A drift of rain touched his cheek coldly—and Mel found himself outside the garage, moving drunkenly toward the apartment door. Then, just for a moment, a picture of Miss Green printed itself on his mind.

She seemed to be standing before him, as tall now as he was, motionless, the strange wings half spread. The golden unhuman eyes were looking past him, watching something with cold malice and contempt—and with a concentration of purpose that made a death's mask of the perfectly chiseled green face!

In that second, Mel understood the purpose as clearly as if she had told him. In the next, the image disappeared with a jerky, complete abruptness—

As if somebody were belatedly trying to wipe it out of his memory as well! But he knew he had seen her somehow—somewhere—as she actually was at that moment. And he knew what she had been watching. Himself, Mel Armstrong, staggering blindly about in his other-dimension, down in the court!
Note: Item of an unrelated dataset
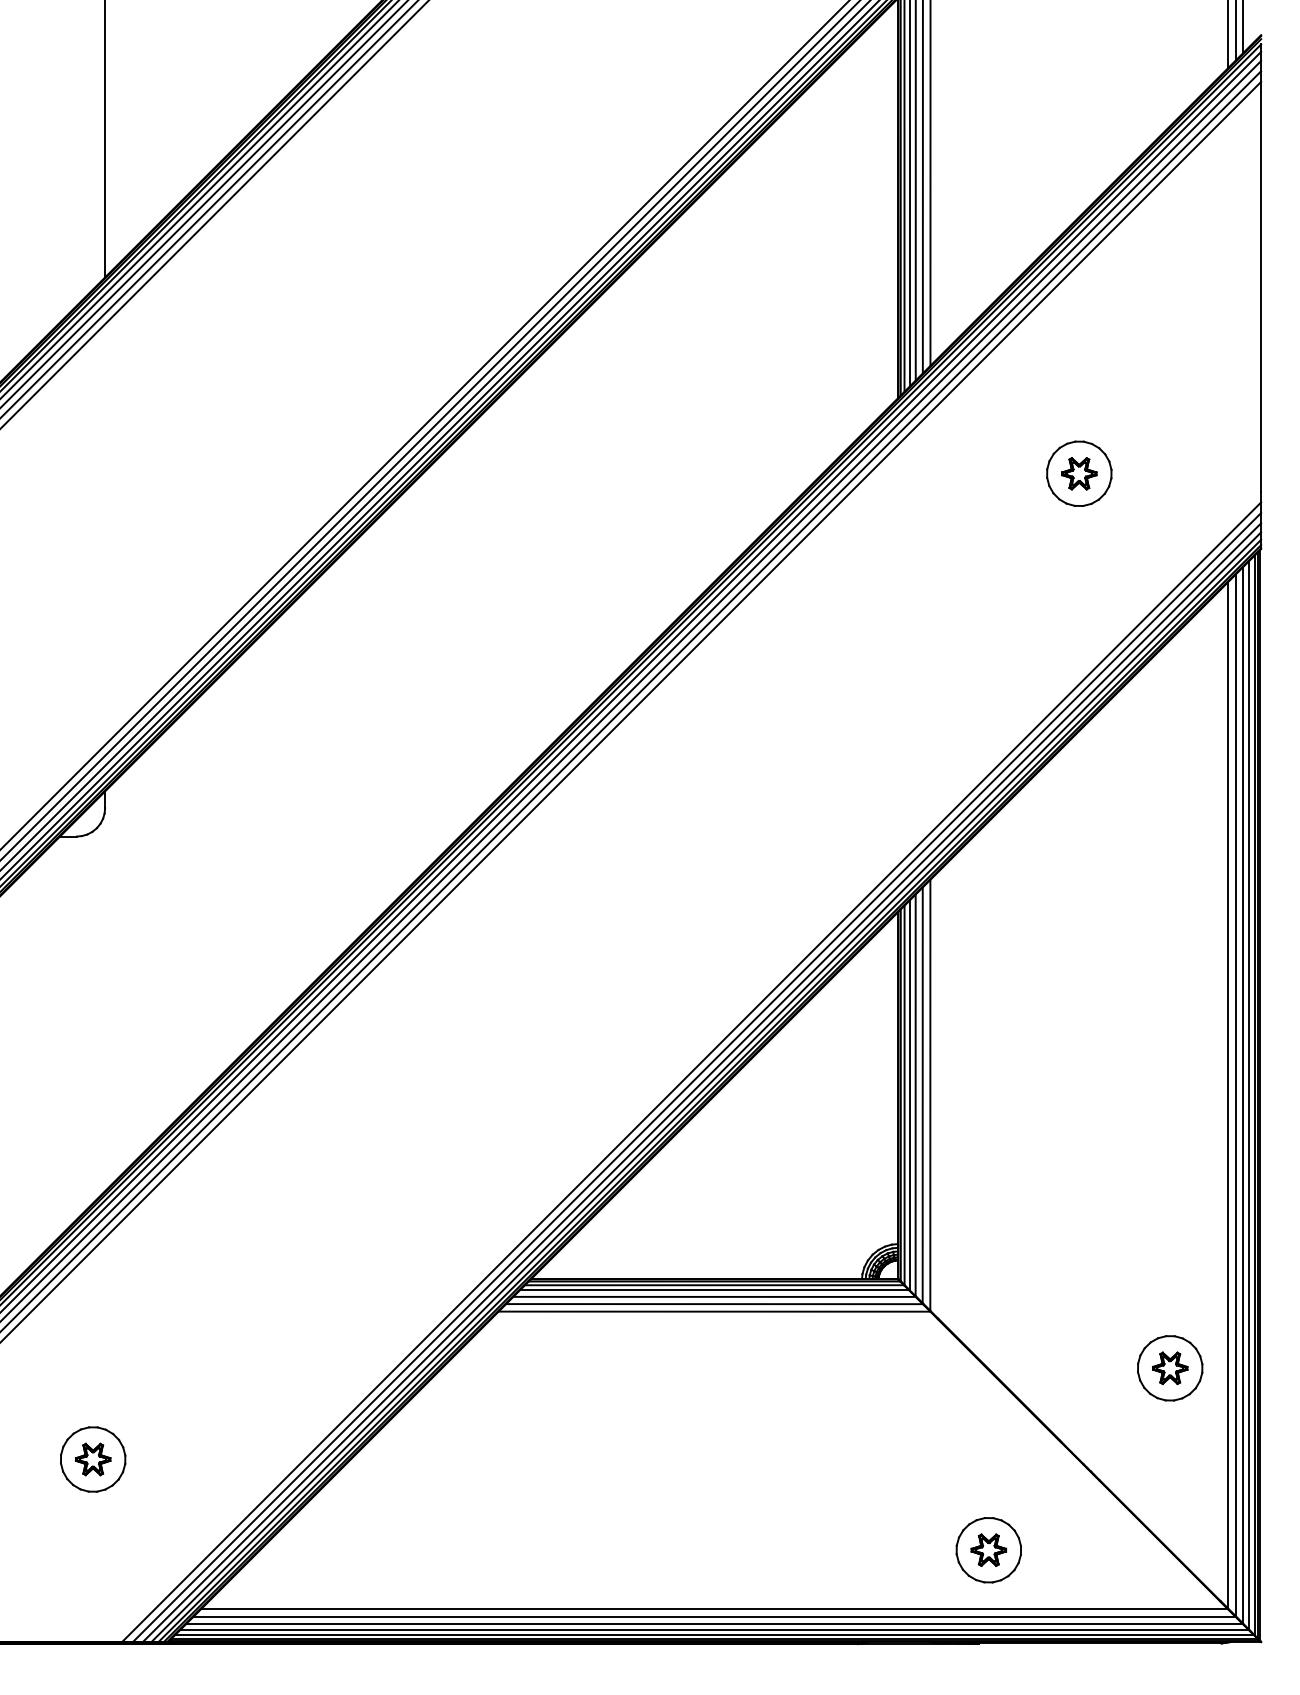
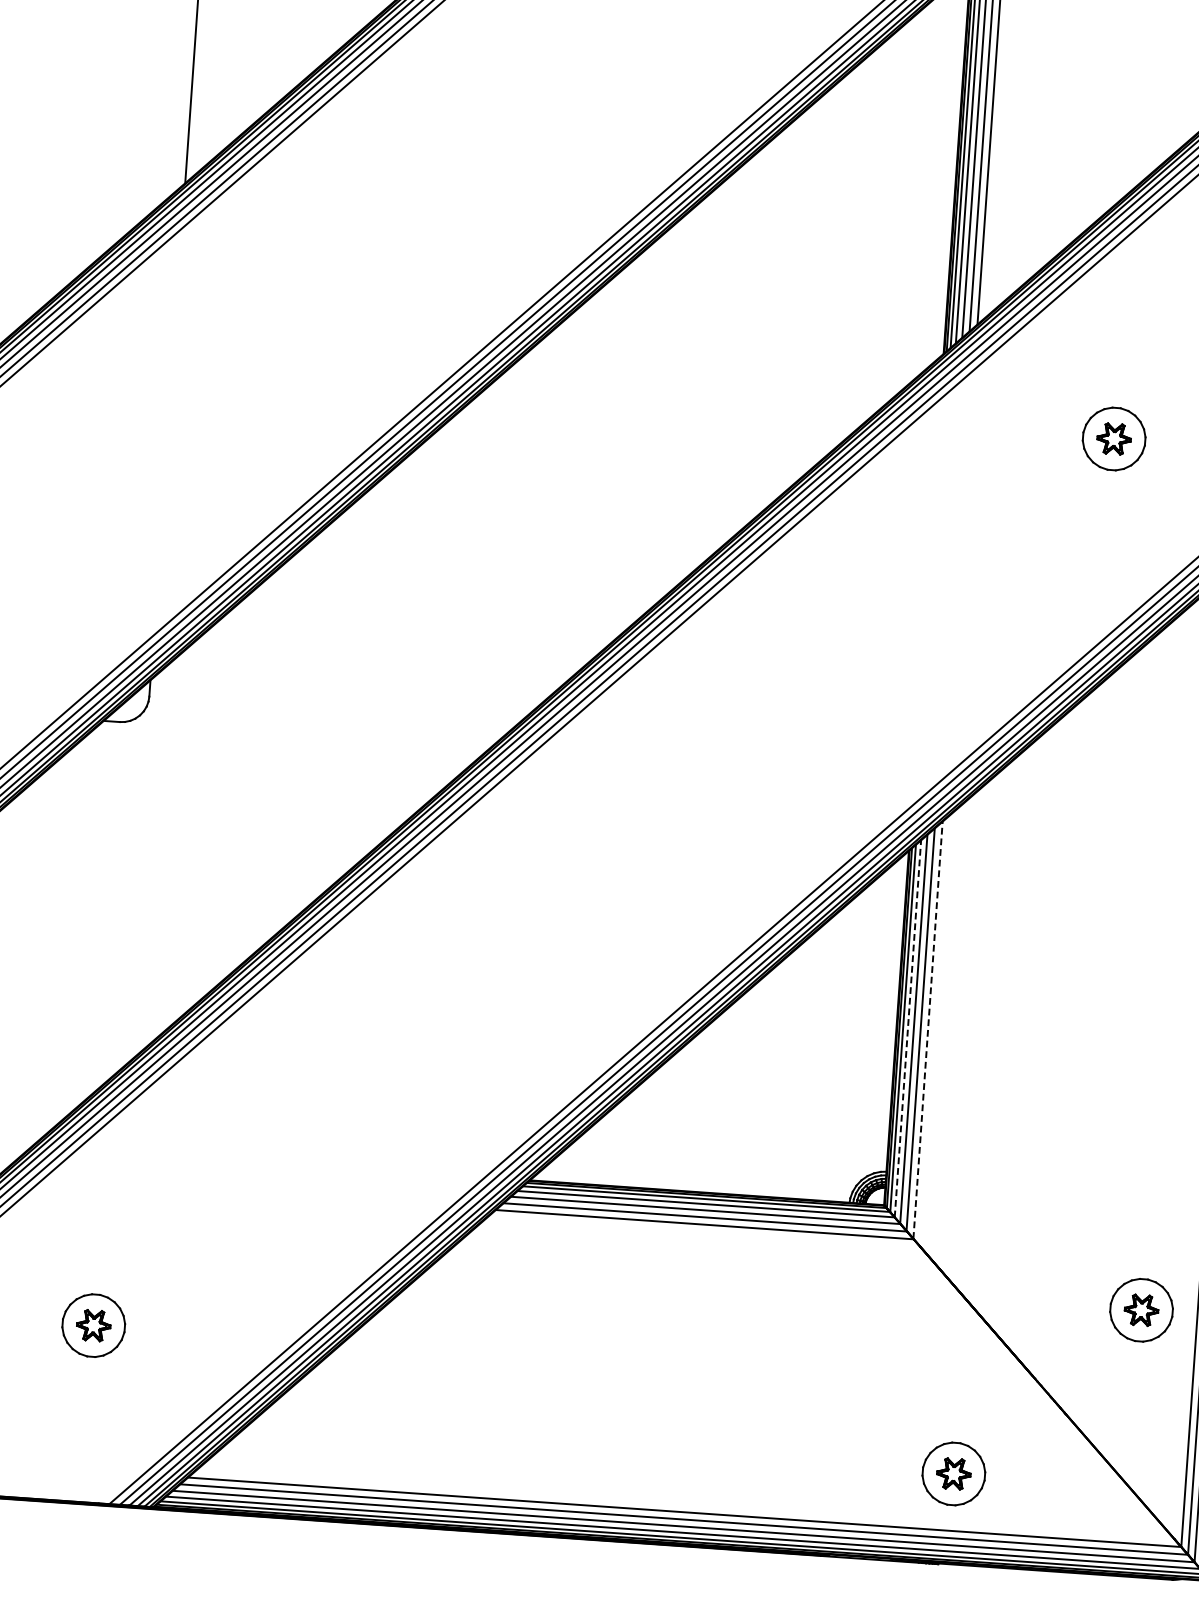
line: (909, 1095) -> (907, 1028), solid -> dashed
line: (930, 1095) -> (928, 1030), solid -> dashed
He hadn't stayed in the court. He was back in the garage, backed trembling against a wall. She—they—weren't trying to show him gratitude, or reward him somehow; before they left, they simply wanted to destroy the human being who had found out about them, and whom they had used. The table and the pattern were some sort of trap! What he couldn't understand was why they didn't simply come down in their fireball and kill him as they had the cat.

They were still pouring their pictures at him, but he knew now how to counteract that. He stared out through the garage window at the lightening sky—looked at, listened to, what was there, filling his mind with Earth shapes and sounds!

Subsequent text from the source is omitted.